In this narrative, a minor is cast as the seducer, while a middle-aged man
is framed as the victim.This is one of the most classic — and successful — patriarchal reversals of responsibility.
We also cannot ignore Game of Thrones. In the original text, Daenerys Targaryen is still a minor when she is married and becomes pregnant.
Yet even audiences educated in feminism, democracy, and human rights
can still passionately romanticize a relationship that begins with forced marriage and repeated rape. As for the glorified “Dothraki warlord,”
He is fundamentally a mass murderer leading raids of burning, killing, and sexual violence. For him, invasion, slaughter, and rape are simply legitimate exercises of power.
That he restrains his men for Daenerys does not mean his crimes against other women and peoples can be erased, forgiven, or aestheticized.Of course, many attempt to shield this by saying, “It’s history,” “It’s fiction,” “It’s just television.” They prefer to focus on his strength, heroism, and loyalty, while deliberately ignoring the structural violence he embodies.

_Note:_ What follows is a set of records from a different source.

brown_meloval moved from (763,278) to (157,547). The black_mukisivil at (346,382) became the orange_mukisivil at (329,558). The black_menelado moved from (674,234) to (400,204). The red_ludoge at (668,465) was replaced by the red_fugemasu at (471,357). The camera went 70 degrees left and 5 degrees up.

But whether historical or fictional,one thing is unmistakable:
readers and viewers are perfectly capable of accepting the coercion and violation of women as long as it is wrapped in a seemingly reasonable patriarchal framework. Thus, brutality becomes natural. Invasion becomes smooth. Coercion becomes romance.

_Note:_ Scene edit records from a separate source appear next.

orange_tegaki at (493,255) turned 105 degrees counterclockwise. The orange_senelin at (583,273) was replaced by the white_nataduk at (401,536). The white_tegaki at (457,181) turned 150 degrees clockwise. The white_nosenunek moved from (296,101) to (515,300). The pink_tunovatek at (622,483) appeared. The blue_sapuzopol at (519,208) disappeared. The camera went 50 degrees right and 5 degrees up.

What East Asia Is Really Praising When It Praises “Grandfather–Granddaughter Romance” When we praise “grandfather–granddaughter romance” in East Asia, what are we actually praising? What is being praised is never love. We are praising — That men are never required to feel shame for crimes committed against women. That men are never required to pay a price for harming women. Within this narrative system, Men may be old, ugly, violent, greedy, and shameless — But women must remain young, obedient, and silent. Any woman who attempts to disrupt this rule will be collectively labeled by East Asian men and women alike as — Disgusting, abnormal, unnatural, and shameful. This is not aesthetic preference — it is order enforcement.
Romanticization Is Not a Misreading — It Is a Function. East Asian culture has long and systematically reframed coercive, deceptive, power-imbalanced sexual relations as romance, destiny, and devotion. As of 2025, this mechanism remains fully operational. What is more chilling is that many of the people reproducing and circulating these narratives are women themselves. This is not accidental — It is the result of internalized patriarchy. This produces a direct real-world consequence: East Asian women are continuously guided into a pit that aestheticizes male wrongdoing. One after another, not because they are foolish, but because the entire culture teaches them that the pit looks like love.
The Mad Dog Metaphor: How Violence Becomes Normal. This structure can be understood through a stark metaphor: When a rabid dog biting people becomes commonplace, people stop treating the biting as abnormal. Instead, the person who resists, confronts, or strikes back at the dog, is perceived as uncomfortable, abnormal, strange, and disturbing. In patriarchal systems, the normalization of violence stigmatizes resistance itself.
Within East Asian contexts, public discourse on sexual violence is frequently reframed as rational debate, legal risk analysis, and consequence management. In this process, theviolence of the act itself is evacuated, and victims are redefined as temptations, troubles, or liabilities. When the narrative only asks “Will there be consequences?” instead of “Is this a crime?” the crime has been morally neutralized. Why All of This Feels So “Natural”?Across history, literature, media, and modern discourse, the same underlying logic persists: As long as the patriarchal framework is intact, people can smoothly accept coercion and harm against women. Thus , violence becomes reasonable, domination becomes romantic, and women’s suffering becomes expendable.